A popular north Indian dish that's slowly but surely growing in popularity across the country is Dum Aloo, and for good reason. Starchy and creamy potatoes cooked in a tangy onion, tomato, and cashew gravy, served with either rice or chappati/naan or roti, packs a lot of flavour. But have you ever tried to calculate how many calories each serving of Dum Aloo contains? We'll break down the recipe and dish for you to get to the bottom of this.
Ingredients: As always, we analyze the ingredients before drawing conclusions and our observations. The main ingredient in the dish here, as the name suggests, is potato, which is not just a starchy carbohydrate that sits high on the glycemic scale. The other ingredients used here are tomatoes, onions, cashew, cream, and a mixture of spices making up the major part of the gravy.

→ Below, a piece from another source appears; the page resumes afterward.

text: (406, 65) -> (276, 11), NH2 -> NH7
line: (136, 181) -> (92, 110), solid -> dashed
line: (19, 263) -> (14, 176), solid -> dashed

Carbohydrates: Each serving of Dum Aloo contains 26 grams of Carbohydrates or 162 Kcal, and most if not all of the carbohydrates come from potatoes. To put that into perspective, that makes up close to 36% of the calories that the dish contains. Not only are potatoes extremely starchy, but they sit high on the glycemic index, which will cause a spike in your blood glucose levels. If you are unable to decide which carbohydrates are good for you then click here to read more.
Fats: Fats are an essential macronutrient, but not all fats are good for you. Each serving of Dum Aloo contains 18 grams of fats or 162 Kcal. Most of the fats come from the refined oil that's utilized to prepare the dish. While some of it comes from cashew and cream, the amount is negligible. In fact, fats alone in this dish make up 56% of the total calories. Now that number alone should give you an estimate of how heavy this dish is in terms of calories and on the belly.
Protein: As has been the trend with unhealthy dishes, the most important macronutrient protein is the lowest here. Each dish contains a mere 6 grams of protein or 24 Kcal. To put that into perspective, that's just 8% of the total calories that the dish contains. Moreover, the protein that this dish contains is an incomplete protein, which means that it lacks one or more amino acids.
As always, we are committed to providing you with a healthier option. If you're looking to prepare a healthier version of this dish, then you can reduce the amount of vegetable oil, reducing the number of potatoes, whilst adding a healthy source of protein such as peas, paneer, or tofu to make it more macro friendly and healthier.